Things You’ll Need To Complete This Episode
See the lesson homepage for detailed information about the software, data, and other prerequisites you will need to work through the examples in this episode.
This episode will introduce how to import spatial points stored in .csv
(Comma Separated Value) format into R as an sf
spatial object.
We will continue to work with specific packages for working with spatial data. Let’s load all of the packages we have been working with in this lesson.
#library(rgdal)
library(ggplot2)
library(dplyr)
library(sf)
We will also continue to work with the HARV vector data. You may have these layers already loaded into your enviroment, but if not, load them now.
# Learners will have this data loaded from earlier episodes
aoi_boundary_HARV <- st_read("data/vector/HarClip_UTMZ18.shp")
lines_HARV <- st_read("data/vector/HARV_roads.shp")
point_HARV <- st_read("data/vector/HARVtower_UTM18N.shp")
Spatial Data in Text Format
Spatial data are sometimes stored in a text file format (.txt
or .csv
). The data we downloaded includes a text file called HARV_PlotLocations.csv
. This file contains x, y
(point) locations for study plot where NEON collects data on
vegetation and other ecological metrics.
While it is very common to store vector data as an Esri shapefile format and most programs can create and read that format, you may encounter data stored in a text file. Text files can be opened in any program and can be converted to any type of vector file format, so it is often useful for long-term storate and sharing with others who may not be familiar with the shapefile
format.
We would like to:
- Import the
.csv
file and convert to a spatial object. - Create a map of the plot locations.
- Export the data in a
shapefile
format to share with our colleagues. This shapefile can be imported into any GIS software.
If the text file has an associated x
and y
location column, then we can
convert it into an sf
spatial object. The sf
object allows us to store both the x,y
values that represent the coordinate location of each point and the associated attribute data - or columns describing each feature in the spatial object.
Import .csv
To begin let’s import the HARV_PlotLoations.csv
file with the locations at the NEON Harvard Forest Field Site. Once we import the file, we can check to see if the file contains plot coordinate as x, y
attributes.
plot_locations_HARV <- read.csv("data/HARV_PlotLocations.csv")
str(plot_locations_HARV)
'data.frame': 21 obs. of 16 variables:
$ easting : num 731405 731934 731754 731724 732125 ...
$ northing : num 4713456 4713415 4713115 4713595 4713846 ...

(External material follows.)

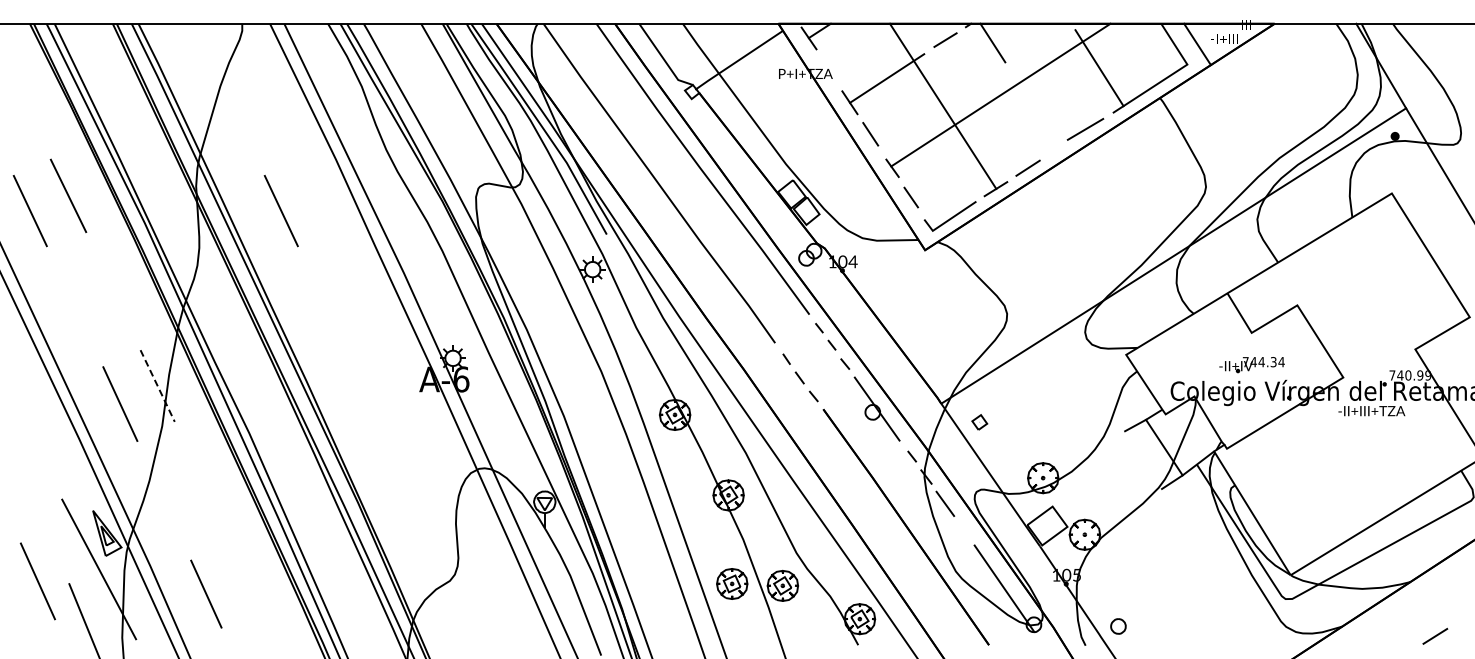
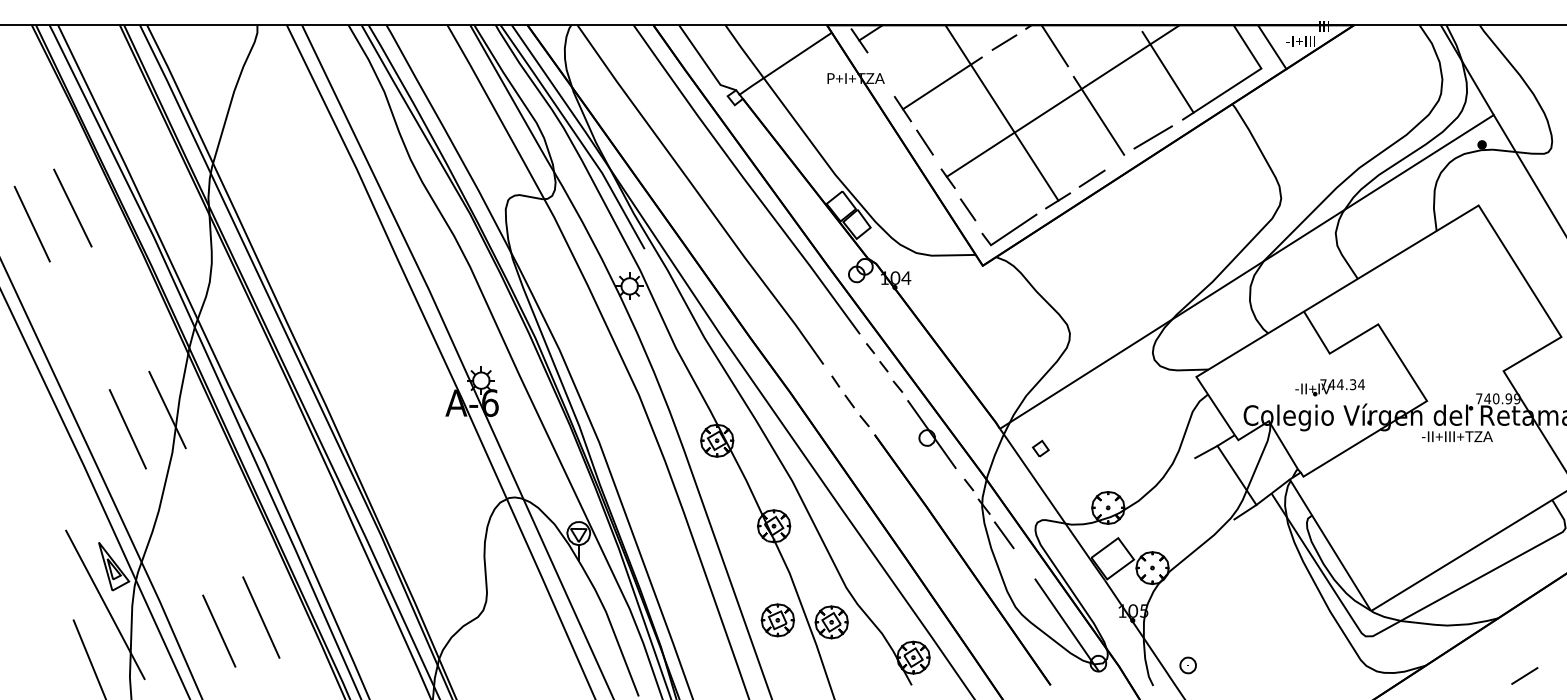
line: (1034, 108) -> (1099, 115), added
line: (280, 211) -> (298, 224), removed
line: (157, 386) -> (167, 410), dashed -> solid
line: (37, 581) -> (260, 617), moved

$ geodeticDa: chr "WGS84" "WGS84" "WGS84" "WGS84" ...
$ utmZone : chr "18N" "18N" "18N" "18N" ...
$ plotID : chr "HARV_015" "HARV_033" "HARV_034" "HARV_035" ...
$ stateProvi: chr "MA" "MA" "MA" "MA" ...

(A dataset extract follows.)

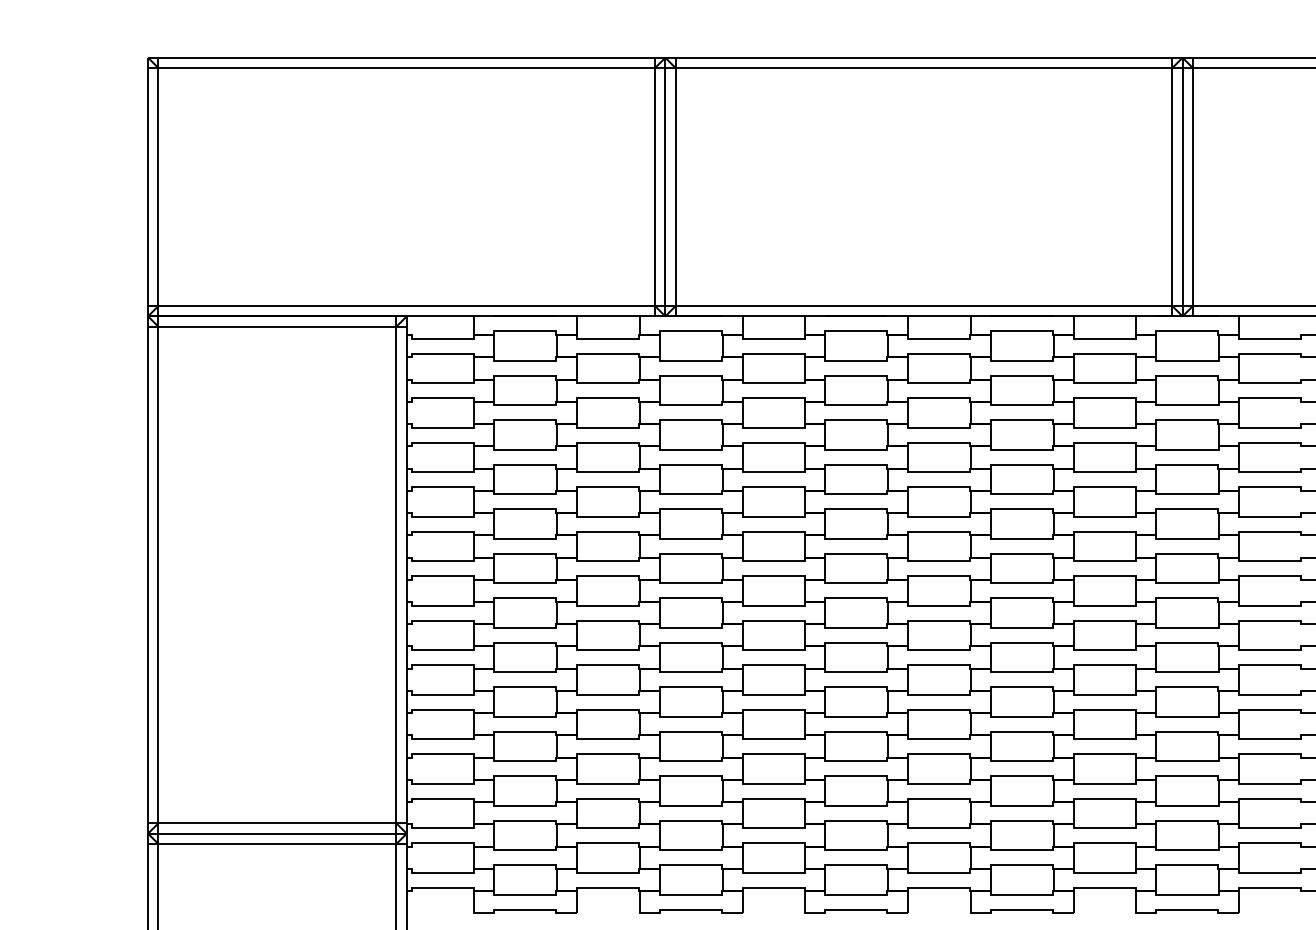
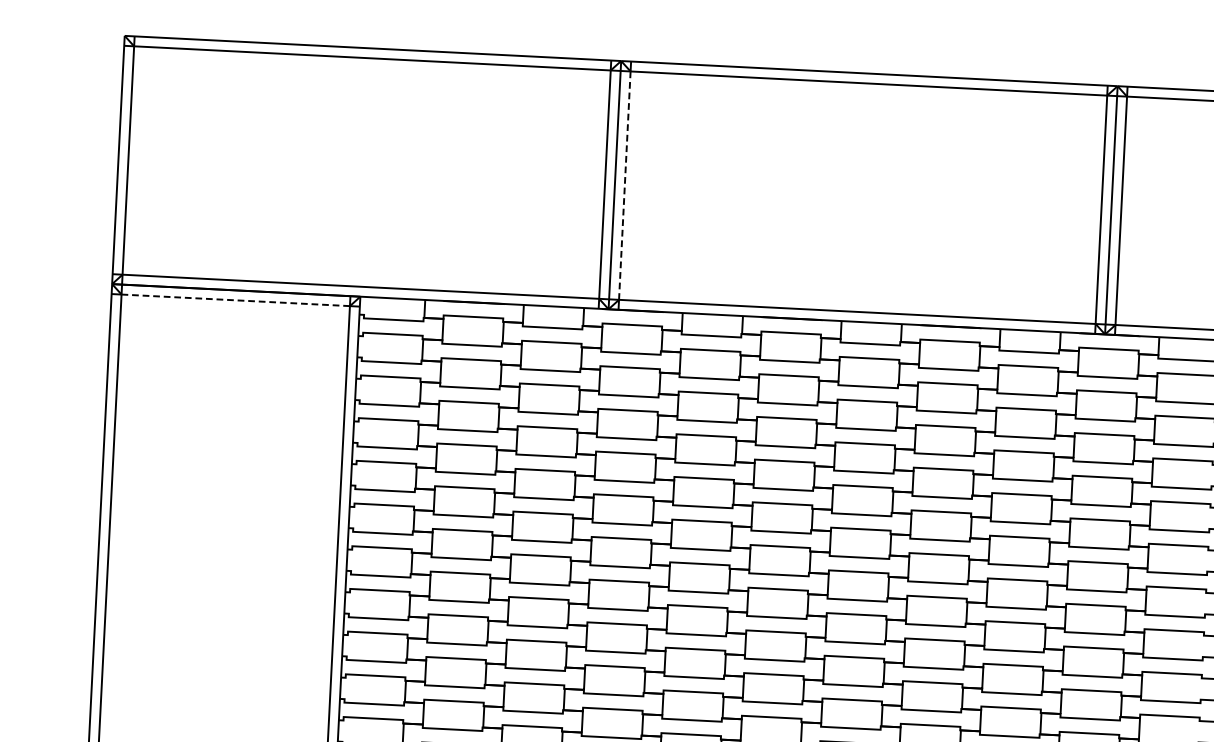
line: (675, 187) -> (624, 186), solid -> dashed
line: (277, 326) -> (235, 300), solid -> dashed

$ county : chr "Worcester" "Worcester" "Worcester" "Worcester" ...
$ domainName: chr "Northeast" "Northeast" "Northeast" "Northeast" ...
$ domainID : chr "D01" "D01" "D01" "D01" ...
$ siteID : chr "HARV" "HARV" "HARV" "HARV" ...
$ plotType : chr "distributed" "tower" "tower" "tower" ...
$ subtype : chr "basePlot" "basePlot" "basePlot" "basePlot" ...
$ plotSize : int 1600 1600 1600 1600 1600 1600 1600 1600 1600 1600 ...
$ elevation : num 332 342 348 334 353 ...
$ soilTypeOr: chr "Inceptisols" "Inceptisols" "Inceptisols" "Histosols" ...
$ plotdim_m : int 40 40 40 40 40 40 40 40 40 40 ...
We now have a data frame that contains 21 locations (rows) and 16 variables (attributes). Note that all of our character data was imported into R as factor (categorical) data. Next, let’s explore the dataframe to determine whether it contains columns with coordinate values. If we are lucky, our .csv
will contain columns with the X and Y locations. We can look for attribute names such as:
- “X” and “Y” OR
- Latitude and Longitude OR
- easting and northing (UTM coordinates)
Let’s check out the column names of our dataframe.
names(plot_locations_HARV)
[1] "easting" "northing" "geodeticDa" "utmZone" "plotID"
[6] "stateProvi" "county" "domainName" "domainID" "siteID"
[11] "plotType" "subtype" "plotSize" "elevation" "soilTypeOr"
[16] "plotdim_m"
Identify X,Y Location Columns
Our column names include several fields that might contain spatial information. The plot_locations_HARV$easting
and plot_locations_HARV$northing
columns contain coordinate values. We can confirm this by looking at the first six rows of our data.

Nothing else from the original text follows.